Construction spending in ticked up in January to a seasonally adjusted annual rate of $1.280 trillion according to data released by the Census Bureau on Wednesday. The rate was 1.3 percent higher than the December estimate of $1.263 million and 0.3 percent higher than the pace in January 2018.
On a non-adjusted basis, the amount spent by both private and public entities was $88.086 billion compared to $95.191 billion in December and $88.504 billion the prior January, an annual decline of 0.5 percent.
Expenditures on construction throughout 2018 totaled $1.293 trillion compared to $1.246 trillion for all of 2017. This was an increase of 3.8 percent. The largest single non-residential expenditure during the year was for construction related to power, $100.180 billion.
Privately funded construction spending was at a seasonally adjusted rate of $966.041 billion in January, up 0.2 percent from December but lagging January 2018 spending by 2.0 percent. Residential spending was at a rate of $511.375 billion, down 0.3 percent and 5.6 percent month-over-month and on an annual basis. Non-adjusted residential spending was down 7.6 percent from a year earlier to $33.756 billion.
Single family spending was off 0.7 percent and 7.2 percent from the two earlier periods to an annual rate of $264.416 billion. On a non-adjusted basis, the month's expenditures were $18.230 billion compared to $19.725 billion in December and $19.772 billion a year earlier, a -7.8 percent annual difference. Multifamily spending rose 1.4 percent from December to a seasonally adjusted rate of $65.651 billion which is a 12.8 percent year-over-year gain. On an unadjusted basis that spending rose 13.4 percent compared to January 2018.
Privately funded construction spending totaled $991.684 billion in 2018 compared to $962.780 in 2017, a 3.0 percent increase. Residential construction spending rose 2.6 percent from $531.657 billion in 2017 to $545.388 billion. Spending on single-family construction was $284.012 billion and multifamily was $60.253 billion. The 2017 numbers were $270.163 billion and $59.945 billion respectively for increases in 2018 of 5.2 percent and 0.5 percent.
Public construction spending was at a seasonally adjusted rate of $313.595 billion, a 4.9 percent increase from December and 8.0 percent higher than the prior January. Residential construction, estimated at $5.776 billion was 4.0 percent above the December number but down 12.7 percent year-over-year.

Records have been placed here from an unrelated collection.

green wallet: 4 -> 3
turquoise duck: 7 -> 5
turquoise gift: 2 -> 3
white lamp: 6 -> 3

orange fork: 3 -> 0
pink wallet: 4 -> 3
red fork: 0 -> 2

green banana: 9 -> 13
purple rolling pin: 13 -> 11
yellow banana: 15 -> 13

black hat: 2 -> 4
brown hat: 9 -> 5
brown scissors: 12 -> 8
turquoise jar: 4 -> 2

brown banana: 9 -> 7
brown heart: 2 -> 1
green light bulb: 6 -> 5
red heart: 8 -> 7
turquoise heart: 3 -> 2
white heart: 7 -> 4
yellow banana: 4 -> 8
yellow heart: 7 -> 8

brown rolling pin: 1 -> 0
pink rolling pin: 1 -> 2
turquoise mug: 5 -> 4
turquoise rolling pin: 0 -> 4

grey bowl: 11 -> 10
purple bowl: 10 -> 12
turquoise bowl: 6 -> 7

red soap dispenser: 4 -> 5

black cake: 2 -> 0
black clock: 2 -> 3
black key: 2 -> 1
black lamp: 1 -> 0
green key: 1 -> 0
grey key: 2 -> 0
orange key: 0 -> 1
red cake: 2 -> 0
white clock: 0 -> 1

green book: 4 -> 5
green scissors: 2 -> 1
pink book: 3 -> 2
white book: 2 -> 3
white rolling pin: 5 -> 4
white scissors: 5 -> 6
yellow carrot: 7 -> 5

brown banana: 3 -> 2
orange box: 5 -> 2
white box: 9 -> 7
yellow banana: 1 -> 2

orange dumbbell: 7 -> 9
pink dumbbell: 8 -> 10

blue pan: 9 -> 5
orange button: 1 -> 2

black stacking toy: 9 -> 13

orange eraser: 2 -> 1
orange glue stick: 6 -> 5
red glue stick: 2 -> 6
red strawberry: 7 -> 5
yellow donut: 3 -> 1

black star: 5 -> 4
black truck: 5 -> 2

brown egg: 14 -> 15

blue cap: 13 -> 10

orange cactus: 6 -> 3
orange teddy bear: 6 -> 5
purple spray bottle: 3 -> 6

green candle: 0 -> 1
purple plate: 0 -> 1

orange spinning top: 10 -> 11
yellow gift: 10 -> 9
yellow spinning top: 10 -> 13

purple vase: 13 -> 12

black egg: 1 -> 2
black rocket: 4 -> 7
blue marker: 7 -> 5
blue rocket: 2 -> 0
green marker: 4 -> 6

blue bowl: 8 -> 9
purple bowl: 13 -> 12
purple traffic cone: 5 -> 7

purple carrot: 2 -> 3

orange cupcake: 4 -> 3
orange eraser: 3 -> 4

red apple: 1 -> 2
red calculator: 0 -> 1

Public spending for all of 2018 was $301.571 billion compared to $283.220 billion the previous year, a gain of 6.5 percent. Residential spending totaled $6.378 billion versus $6.719 billion, a year-over-year decline of 4.9 percent.
The January construction spending report was the last of the data delayed by the partial government shutdown. The Census Bureau will resume the regular schedule with the February report published on April 1.